MiR-34a, miR-21 and miR-23a as potential biomarkers for coronary artery disease: a pilot microarray study and confirmation in a 32 patient cohort.
- Author:
Hui HAN
1
;
Guangjin QU
;
Chenghua HAN
;
Yuhong WANG
;
Tingting SUN
;
Fengqing LI
;
Junxiao WANG
;
Shanshun LUO
Author Information
- Publication Type:Original Article ; Research Support, Non-U.S. Gov't
- MeSH: Aged; Animals; Apolipoproteins E/deficiency; Biomarkers; Case-Control Studies; Coronary Artery Disease/*genetics; Disease Models, Animal; Gene Expression Profiling; Gene Expression Regulation; Humans; Male; Mice; Mice, Knockout; MicroRNAs/*genetics; Middle Aged; Pilot Projects; Reproducibility of Results; Risk Factors
- From:Experimental & Molecular Medicine 2015;47(2):e138-
- CountryRepublic of Korea
- Language:English
- Abstract: The aim of this study was to investigate the expression of circulating microRNAs (miRNAs) in apolipoprotein E (apoE) knockout mice (apoE-/-) and to validate the role of these miRNAs in human coronary artery disease (CAD).
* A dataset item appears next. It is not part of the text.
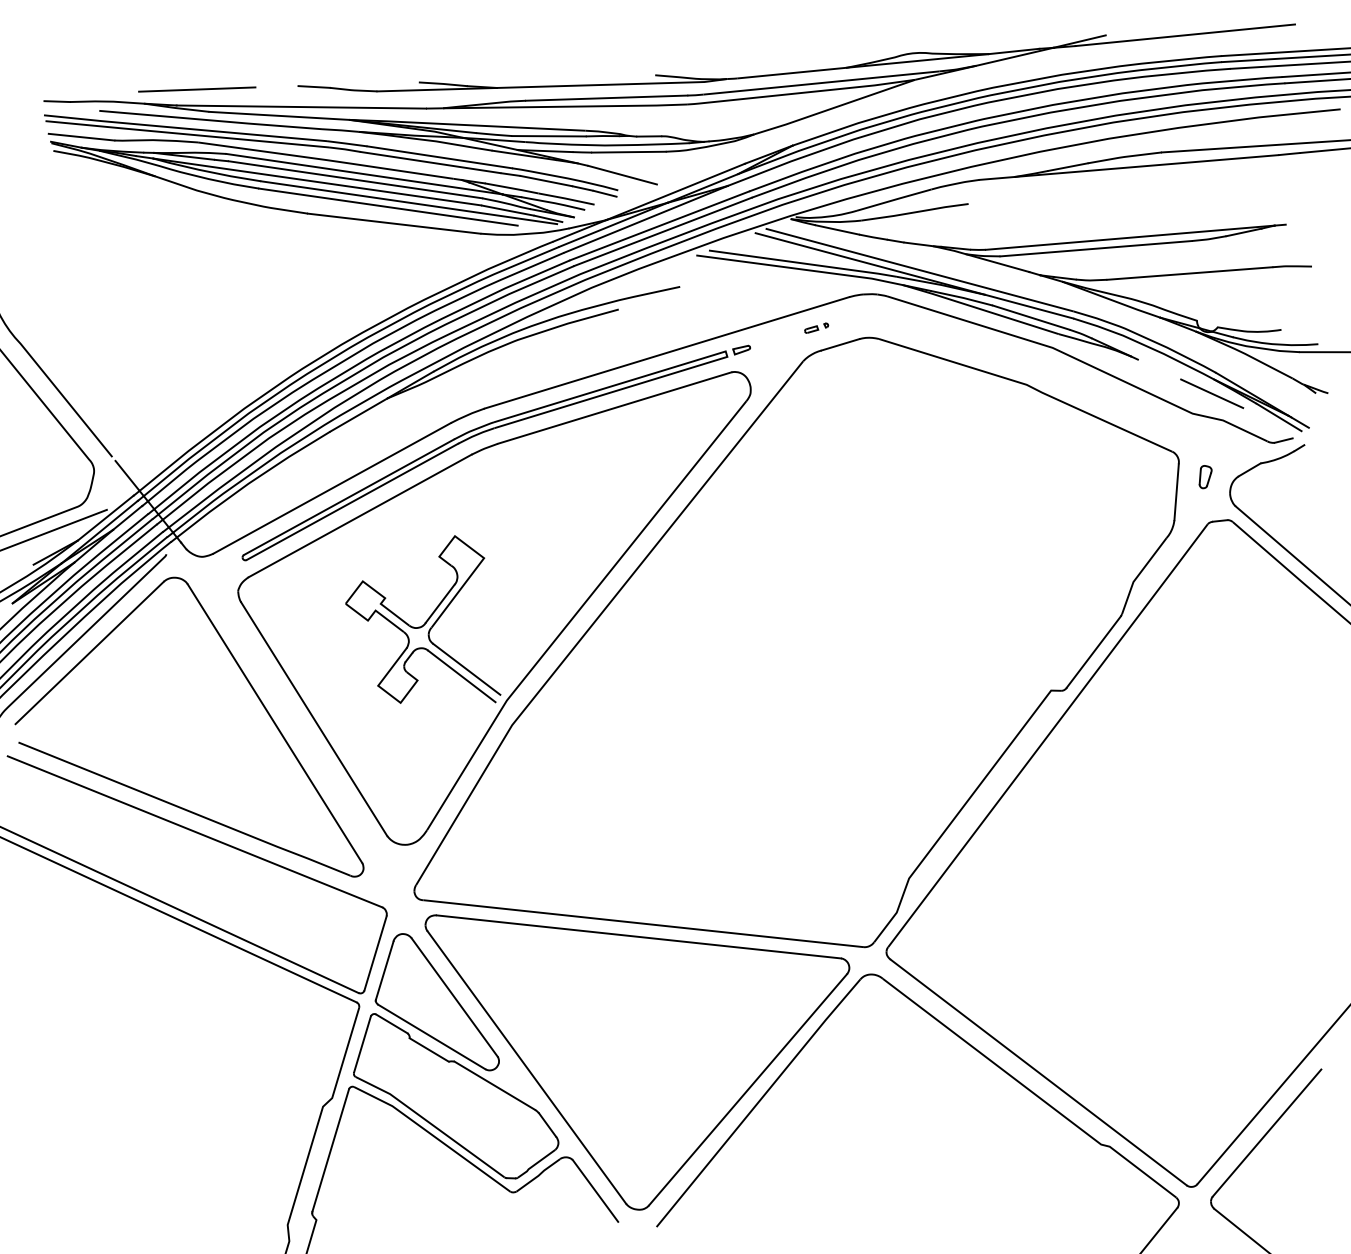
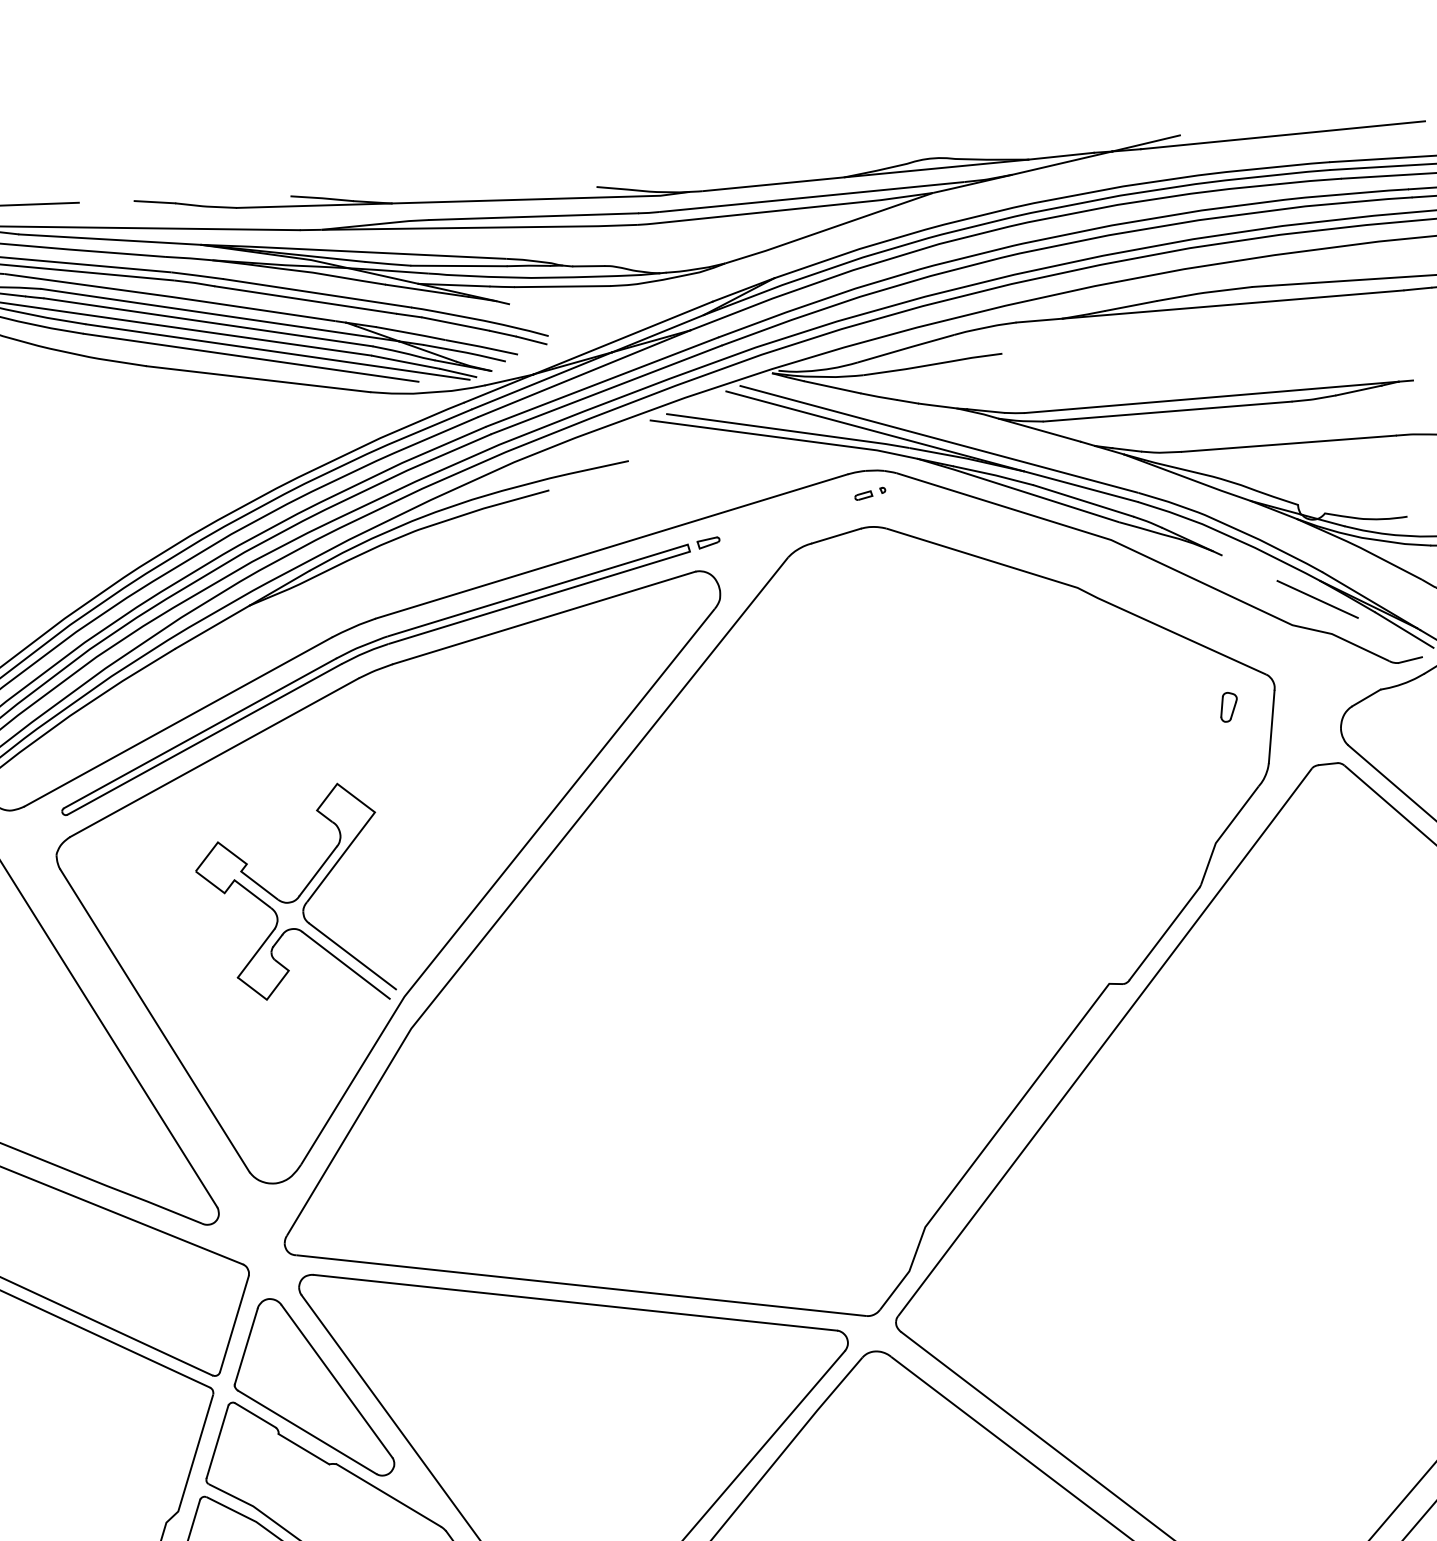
line: (622, 174) -> (554, 315), removed
part: (816, 327) -> (870, 492), moved
part: (1205, 477) -> (1228, 707), moved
Pooled plasma from 10 apoE-/- mice and 10 healthy C57BL/6 (B6) mice was used to perform the microarray analysis. The results showed that miR-34a, miR-21, miR-23a, miR-30a and miR-106b were differentially expressed in apoE-/- mice, and these expression changes were confirmed by real-time quantitative reverse-transcription PCR. Then, miR-34a, miR-21, miR-23a, miR-30a and miR-106b were detected in the plasma of 32 patients with CAD and of 20 healthy controls. Only miR-34a, miR-21 and miR-23a were significantly differentially expressed in the plasma of CAD patients (all P<0.01). In conclusion, miR-34a, miR-21 and miR-23a were elevated in CAD patients, which means that these miRNAs might serve as biomarkers of CAD development and progression.